Vascular Blood Flow Dynamics

In this project we investigate the problem of blood flow dynamics using computational fluid dynamics (CFD) solutions. This problem is particularly cogent because of the ubiquity of 3D vascular data and as a result, a number of groups are developing patient-specific methods for calculating the flow field and flow parameters associated with vascular abnormalities via CFD. High-order CFD calculations themselves run relatively automatically, but they do require several hours on a standard computer for steady-state solutions and tens of hours for pulsatile flow solutions. Because the boundary conditions are not that well known, the reliability of a specific result for specific boundary conditions is uncertain. It might be more sensible and clinically relevant to obtain multiple CFD solutions to allow perception of trends of CFD results that correspond to the range of solutions. Unfortunately, multiple CFD solutions dramatically increase the computational complexity.We have developed CFD code which is in the process of being transferred to GPU implementation along with the conversion of our 3D CFD code. From the 2D investigations, the changes in the flow patterns with changing parameters, such as percent stenosis, length of stenosis, viscosity, and velocity, appear to follow relatively simple relationships, i.e., differential changes in the parameters result in differential changes in the flow patterns (see figure below). These results bode well for implementation of the larger strategy of interpolation based on a large data base.

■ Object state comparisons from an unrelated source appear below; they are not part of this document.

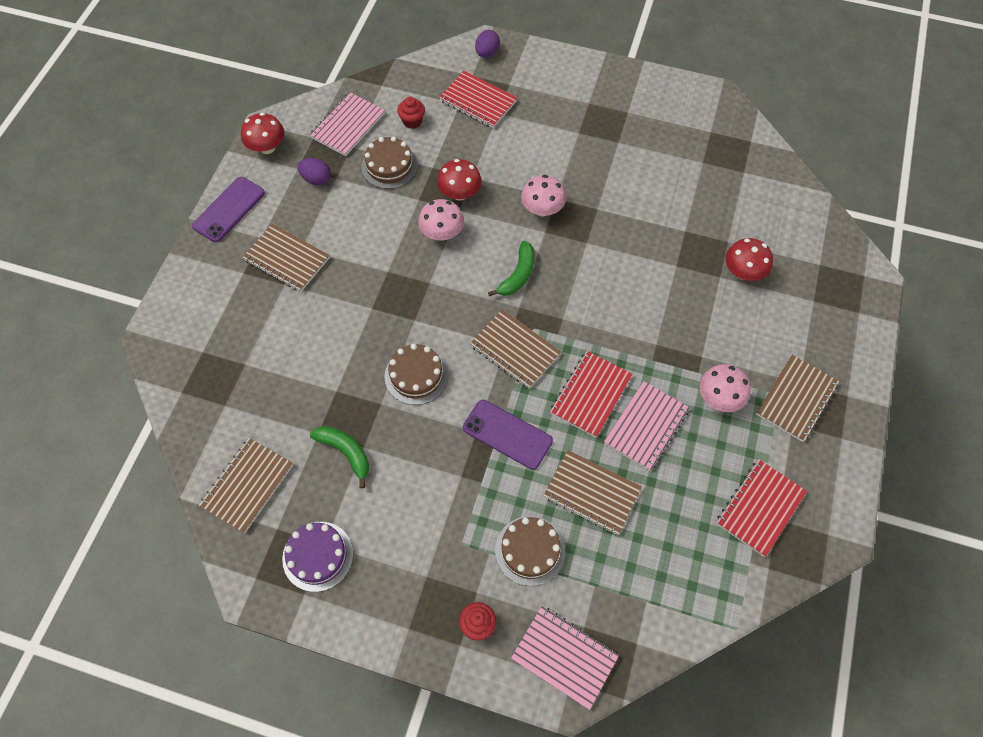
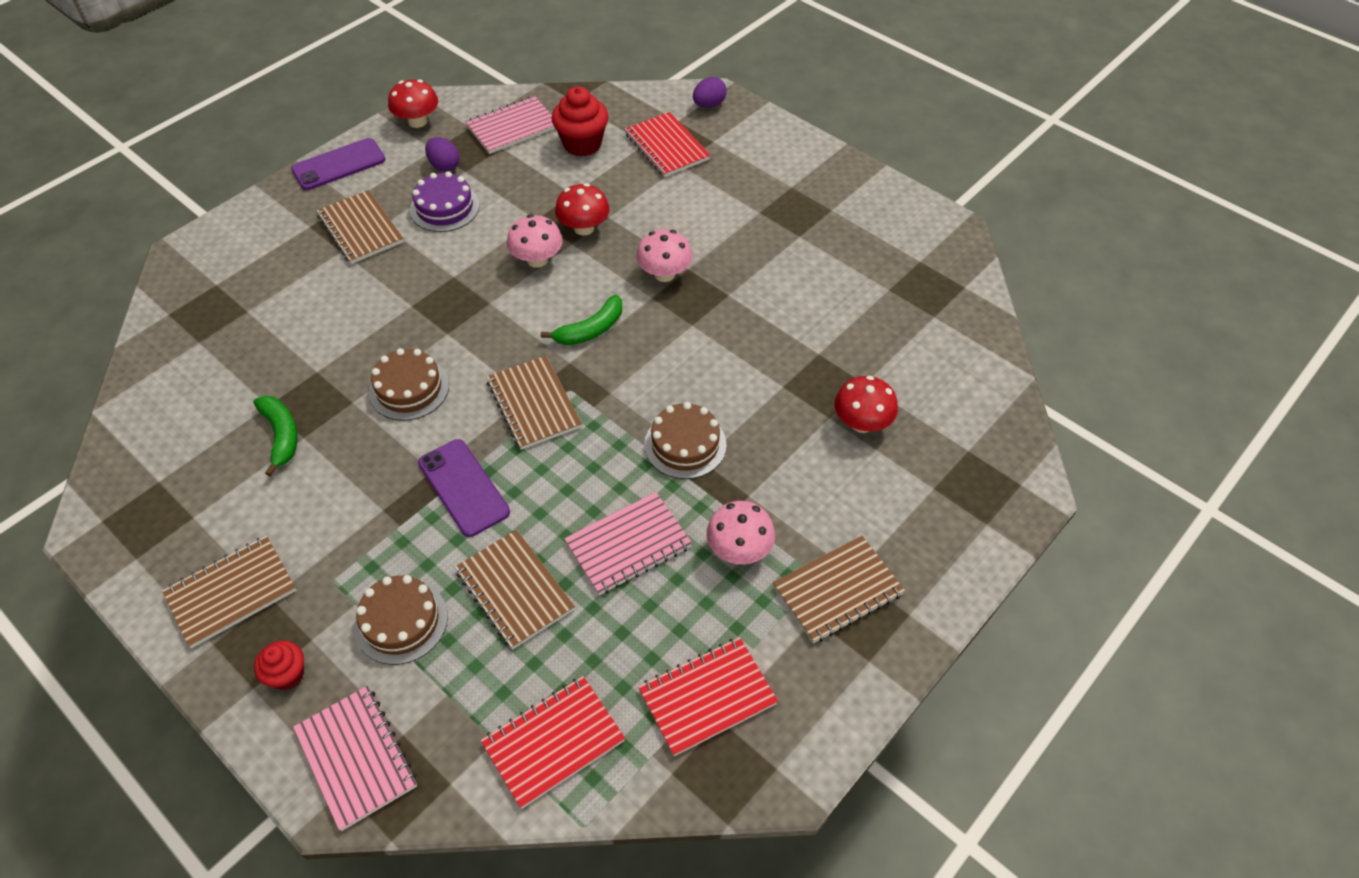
camera: 25 degrees right, 10 degrees down
(247, 485) = (162, 427): brown notebook -> brown notebook (231, 592)
(318, 556) = (177, 526): purple cake -> purple cake (445, 208)
(389, 166) = (528, 178): brown cake -> brown cake (685, 444)
(412, 121) = (582, 144): red cupcake -> red cupcake, size x1.70
(590, 395) = (587, 484): red notebook -> red notebook (553, 742)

In addition to the CFD calculations, we are pursuing analysis of angiograms to determine whether we can determine the flow field or at least a good approximation of the flow field from high-frame-rate angiographic acquisitions as the contrast flows through the vessel. Here GPUs will be a critical component as our initial investigations involve generation and analysis of simulated angiograms for a variety of situations. Using standard CPUs, generation of single angiographic sequences take several minutes, with the analysis to calculate the flow field taking tens of minutes. We will port these calculations to GPU in the near future to allow us to evaluate the various situations investigated using CFD and to allow us to move to an iterative approach for calculation of the flow field, which will use our initial flow field calculation as a starting point.